Windows is doomed - mcone
http://theweek.com/articles/721988/windows-doomed
======
seabird
Windows is doomed as soon as:

\- there is a _viable_ alternative to Microsoft Office on the desktop. This
doesn't mean one that gets most of the way there; LibreOffice and company,
Office on mobile, etc. don't quite cut it. Macro jockeys and VBA scripting are
huge game changers for corporate clients, especially in the finance and
accounting worlds.

\- common CAD software has been entirely ported to a new platform and has
complete feature parity. Considering how conservative
engineering/manufacturing firms can be, this will likely never happen. No
large engineering corporation will ever risk, or run the risk of ever having
to run the risk, of even the slightest of hiccups in a large software
migration. The only big swinger even making an attempt in this department is
Siemens NX, and even we're still quite far out from feature parity for even
that single package.

\- Active Directory has a viable counterpart for a competing operating system.
Some people are trying, none are truly succeeding.
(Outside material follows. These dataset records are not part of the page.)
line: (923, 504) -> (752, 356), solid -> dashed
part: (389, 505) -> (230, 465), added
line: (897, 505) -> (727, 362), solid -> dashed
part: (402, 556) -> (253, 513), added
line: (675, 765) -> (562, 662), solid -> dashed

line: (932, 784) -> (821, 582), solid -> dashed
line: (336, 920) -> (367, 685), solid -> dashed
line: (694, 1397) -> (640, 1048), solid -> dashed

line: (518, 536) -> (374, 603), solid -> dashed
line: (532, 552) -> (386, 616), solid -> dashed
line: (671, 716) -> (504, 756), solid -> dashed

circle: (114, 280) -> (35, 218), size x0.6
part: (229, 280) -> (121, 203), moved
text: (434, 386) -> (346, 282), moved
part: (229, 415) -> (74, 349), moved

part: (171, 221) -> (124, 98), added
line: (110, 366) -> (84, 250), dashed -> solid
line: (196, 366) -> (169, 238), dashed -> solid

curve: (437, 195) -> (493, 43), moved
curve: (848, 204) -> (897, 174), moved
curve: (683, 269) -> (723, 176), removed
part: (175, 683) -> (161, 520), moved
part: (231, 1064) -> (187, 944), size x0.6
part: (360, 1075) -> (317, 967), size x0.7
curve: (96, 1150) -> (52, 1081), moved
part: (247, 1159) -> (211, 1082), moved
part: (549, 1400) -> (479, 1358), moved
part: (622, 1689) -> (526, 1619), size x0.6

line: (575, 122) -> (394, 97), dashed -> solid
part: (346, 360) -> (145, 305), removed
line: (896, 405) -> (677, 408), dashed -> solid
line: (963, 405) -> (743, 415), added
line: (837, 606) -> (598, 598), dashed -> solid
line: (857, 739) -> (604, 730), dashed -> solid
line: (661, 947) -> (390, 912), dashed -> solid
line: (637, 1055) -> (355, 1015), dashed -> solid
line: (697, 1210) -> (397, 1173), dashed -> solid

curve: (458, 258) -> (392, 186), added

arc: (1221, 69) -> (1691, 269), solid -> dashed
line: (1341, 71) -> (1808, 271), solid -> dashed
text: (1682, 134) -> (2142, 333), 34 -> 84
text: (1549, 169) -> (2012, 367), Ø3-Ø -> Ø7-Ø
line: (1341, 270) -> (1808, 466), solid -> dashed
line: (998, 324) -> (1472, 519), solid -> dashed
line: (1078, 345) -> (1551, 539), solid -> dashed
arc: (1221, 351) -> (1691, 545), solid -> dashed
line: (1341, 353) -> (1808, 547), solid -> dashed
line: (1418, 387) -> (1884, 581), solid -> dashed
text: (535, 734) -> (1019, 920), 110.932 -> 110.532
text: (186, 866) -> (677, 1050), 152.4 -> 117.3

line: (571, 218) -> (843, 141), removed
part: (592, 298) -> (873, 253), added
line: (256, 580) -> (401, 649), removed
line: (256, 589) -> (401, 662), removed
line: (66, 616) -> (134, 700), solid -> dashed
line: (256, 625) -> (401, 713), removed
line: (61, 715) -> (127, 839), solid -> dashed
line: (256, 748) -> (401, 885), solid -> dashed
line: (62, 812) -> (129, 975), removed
Those three points alone are enough to prop up Windows for the next couple
decades. Don't get me wrong, I'm not a fan of Windows, Microsoft, their
business practices, or many of their ideas on how things should be done.
However, it _drives me up the fucking wall_ when people make dumbass claims
that Windows will die within any reasonable timeframe (20-30 years).

EDIT: As a quick clarification, I bring up CAD not because it attracts a large
userbase (it doesn't), but because switching away from Windows means that the
manufacturing base of the entire world will undergo a massive change that
could prove fatal in many ways. This means that any company with a significant
CAD userbase will be using Windows, even if the HR, IT, etc. doesn't, in an
attempt to consolidate overhead. This also means that many companies that work
with engineering/manufacturing companies will stick with it for
compatibility's sake. Many people are commenting that CAD/manufacturing
doesn't account for many users, but that's beside the major implication.
Engineering and manufacturing customers alone could ensure at least a workable
level of Windows support, all while indoctrinating most of their employees in
to Microsoft's ecosystem.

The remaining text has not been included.